Just to recap the Texans' 2014 NFL Draft: With R.A.C.'s 3-4 base defense, they draft a classic 4-3 DE in Jadeveon Clowney instead of an obvious star in the making 3-4 OLB like Mack? They sit and watch the Vikings jump in front of them for Teddy Bridgewater, and then take XSF with pick #33? Then they sit and watch the Patriots jump up in front of them for Jimmy Garoppolo, and they draft C.J. Fiedorowicz at the top of the 3rd round? How about trading back into the 3rd round for that no-knee-having, bad attitude misfit Louis Nix?!!! Oh, and then late in the 4th round, they use a compensatory pick to draft Tom Savage where nobody would be expected to tie that QB choice to the coach's future tenure.
After dismantling the Denver Broncos to take sole possession of first place in the AFC West, the Raiders will enjoy a bye week and then meet the Houston Texans in Mexico City. Let's hope that the Texans took their bye week to get the offense all on the same page and that they can tune things up against the Jaguars before heading to Mexico City for their next big test of the season.
Tim:
For all that Derek Carr and Khalil Mack have accomplished, particularly through the first half of the 2016 season, I'm still not angry at the Texans for deciding to pass on both of them in 2014. I liked Mack, but I don't think there are many (any?) NFL teams that would have taken him over Jadeveon Clowney with the first overall pick of the 2014 NFL Draft. While Clowney's bad injury luck robbed the Texans of his talents for most of two seasons and surely set his development back, the freakish physical ability he's unleashed when healthy demonstrate why so many thought Jadeveon Clowney would be a generational talent. Admittedly, Clowney has not delivered on all that promise yet, but I don't think the Texans should have a case of buyer's remorse.

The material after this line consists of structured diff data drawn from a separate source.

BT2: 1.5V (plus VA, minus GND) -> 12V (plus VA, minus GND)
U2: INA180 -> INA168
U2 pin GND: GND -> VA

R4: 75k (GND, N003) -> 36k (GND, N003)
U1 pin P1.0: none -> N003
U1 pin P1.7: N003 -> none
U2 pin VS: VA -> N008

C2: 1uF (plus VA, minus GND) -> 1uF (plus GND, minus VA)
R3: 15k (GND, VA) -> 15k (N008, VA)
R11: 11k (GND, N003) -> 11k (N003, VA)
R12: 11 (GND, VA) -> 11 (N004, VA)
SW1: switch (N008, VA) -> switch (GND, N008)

With Derek Carr, it's a tougher pill to swallow because of (1) who the Texans selected with the first pick of the second round (Xavier Su'a-Filo) and (2) the team's struggles at QB since Matt Schaub's meltdown. Putting aside the issue with Houston drafting David Carr's little brother, I was never enamored with Carr the Younger's collegiate performance. I thought it was far more likely he'd bust in the NFL than shine. Thus far, he's proven me quite wrong, but I don't begrudge the Texans for deciding Derek wouldn't take the NFL by storm. That's not to say I agree now or agreed then with the Texans' strategy when it came to QB selection in the 2014 NFL Draft; I simply understand why they'd look somewhere besides Derek Carr for the answer.
Hindsight's always 20/20, and it's easy to wonder what might have been. At the time, though, I couldn't take issue with the Texans' decision to direct their resources in a direction that didn't include Khalil Mack and Derek Carr. I still can't.